Raumbach is an Ortsgemeinde – a municipality belonging to a Verbandsgemeinde, a kind of collective municipality – in the Bad Kreuznach district in Rhineland-Palatinate, Germany. It belongs to the Verbandsgemeinde of Meisenheim, whose seat is in the like-named town.

==Geography==

===Location===
Raumbach is a linear village (by some definitions, a “thorpe”) that lies between Meisenheim and Rehborn on the left (west) side of the lower Glan valley in a part of the North Palatine Uplands characterized mainly by cropfields and woodland. This landscape is part of the Glan-Alsenz Uplands and comprises the southern part of the Bad Kreuznach district with its picturesquely arranged low mountain range, which is also rich in waterbodies. A variety of landforms from hills and dales, some more pronounced than others, to steep slopes and others that are not quite as steep can be found, along with frequent changes from cropfields and meadows on the one hand to woods on the other. Raumbach sits at an elevation of 160 m above sea level.

===Neighbouring municipalities===
Clockwise from the north, Raumbach's neighbours are the municipalities of Abtweiler and Rehborn, the town of Meisenheim, and the municipalities of Desloch and Lauschied, although it touches the last at only one point. All these places likewise lie within the Bad Kreuznach district.

==History==

===Prehistory===
It is unknown when the first settlers came to the Raumbach valley, nor is it even known what tribe they belonged to. Archaeological finds from the time of the Celtic habitation of the Glan-Nahe region have led to the conclusion that even a few centuries before the Christian Era, there were people living in scattered homesteads here. There were no longer any nomads, but rather settled farmers who worked the land, raised livestock and understood how to make themselves articles for everyday use from bronze, iron and clay. To defend themselves against the unending threat of invasion by Germanic peoples from the east, they built refuge castles girded by ringwalls on mountaintops. One such ringwall supposedly stood on the Raumberg above what is now the village. Settled in those days were, not the dales, as they were mostly boggy and offered people and livestock no haven from the threat of flooding, but rather the heights and slopes.

===Roman times===
When the Romans conquered Gaul and thereby what is now known as the Rhineland as well, in the 1st century BC, the Celtic speech was displaced by Latin, and along with the Roman legions came Roman merchants, craftsmen and farmers, bringing along with them to Gaul, including the Celtic tribal areas on the Rhine’s left bank, Roman culture.

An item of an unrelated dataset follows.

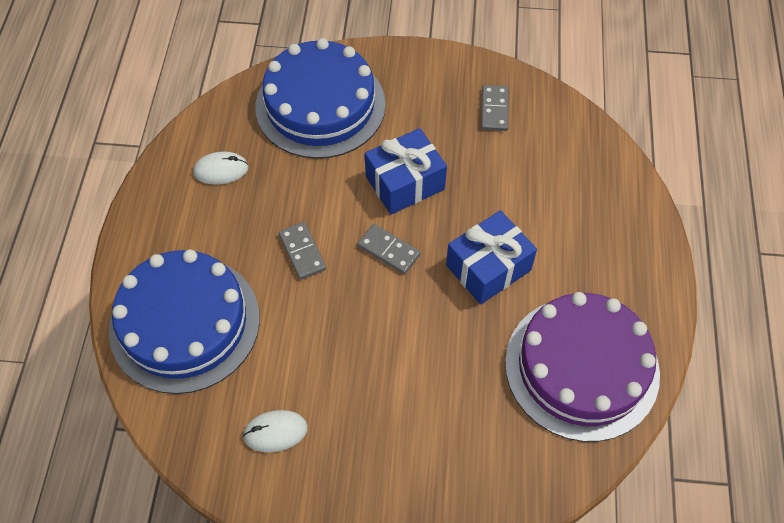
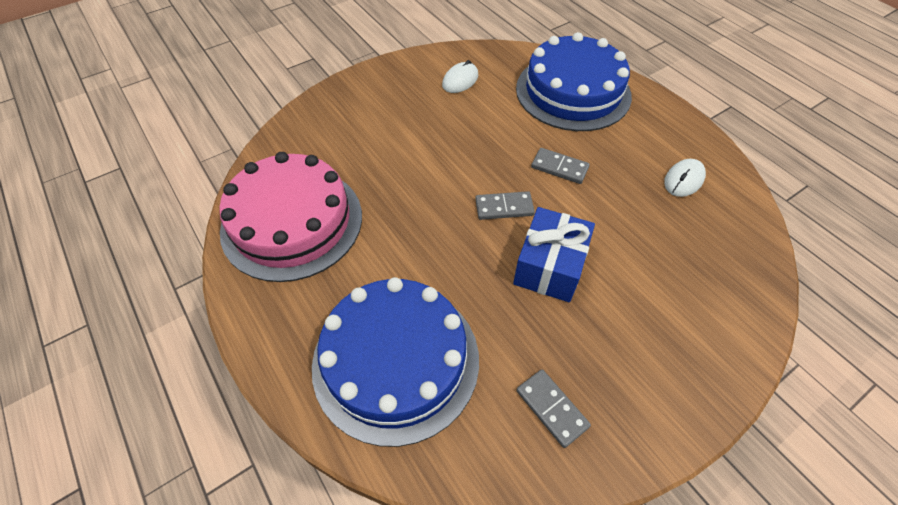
camera: 140 degrees right, 5 degrees down
(320, 105) = (696, 283): blue cake -> blue cake (396, 360)
(488, 267) = (418, 245): blue gift -> none
(581, 367) = (292, 222): purple cake -> pink cake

Many Roman settlements sprang up out of Roman army camps, while the region’s prehistoric paths were upgraded to proper paved roads – Roman roads. Bearing witness to Roman times in the area are the Roman road that leads by Meisenheim, the Roman monument in Schweinschied, the Viergötterstein (a “four-god stone”, a pedestal on which a Jupiter Column was customarily stood) from Löllbach, the Odenbach Mercury, Roman coins, glassware, pottery (terra sigillata) and legionaries’ grave monuments.

===Migration Period===
The Migration Period and the attendant threat to the city of Rome itself by the Germanic tribes in AD 410 underlay the Roman military and civil administration's pullout from the Rhineland and the Province of Gaul. The power vacuum was at first filled by the Alemanni, and then after the 496 Battle of Tolbiac by the Franks (both Germanic peoples). Latin then ceased to be either the official or the vernacular language. The new one was now Frankish. Just as the original Celts had mingled with the Romans, the remaining Romans now became part of the Frankish population. Stretching from the heights of the Hunsrück far into the Palatinate in Frankish times was the Nahegau. Over time, this county was partitioned, giving rise to the Waldgraves, the Gaugrafen (“Gau Counts”), the Rhinegraves, the Counts of Veldenz and the Kyrburg and Dhaun lines.

===Further colonization===
Since the population was growing, more forest had to be cleared to make way for more cropland and also to make more living room for settlers. Thus, at first a homestead arose at a spring, and then, bit by bit, given favourable conditions, further farms were added, leading eventually to a villagelike settlement. In Raumbach, however, these favourable conditions were not at hand at first: the dale was all too narrow and there was no road that was passable in all weather and all seasons, not even enough to unite the homesteads at each end of the narrow dale so that they could grow into a village. Only in 1846 was a paved road, the Provinzialstraße Meisenheim - Martinstein, built to link the two parts of the municipality.

===The Reformation===
Under Duke Ludwig II, the Reformation was introduced into the County Palatine of Zweibrücken and into Raumbach, along with every other place in the duchy. By the end of it all, Unterraumbach and Oberraumbach – the two separate centres that had not yet been joined by a good road – together formed a thoroughly Protestant community. Arising in this time (1558) was the Protestant chapel, the first house of worship known in Raumbach's history. Under Count Palatine Wolfgang, the country experienced an economic blossoming. Miners came from the Tyrol to work the deposits in Obermoschel, on the Moschellandsberg, on the Lemberg and on the Stahlberg. Since Duke Wolfgang had granted the professionals that he had summoned to the country religious freedom, a number of the newcomers were Catholic. Further Catholics settled in Raumbach from foreign armies in times of war, wounded soldiers who chose to settle here. Names such as Golsong, Sottong and Ellrich hearken back to this time.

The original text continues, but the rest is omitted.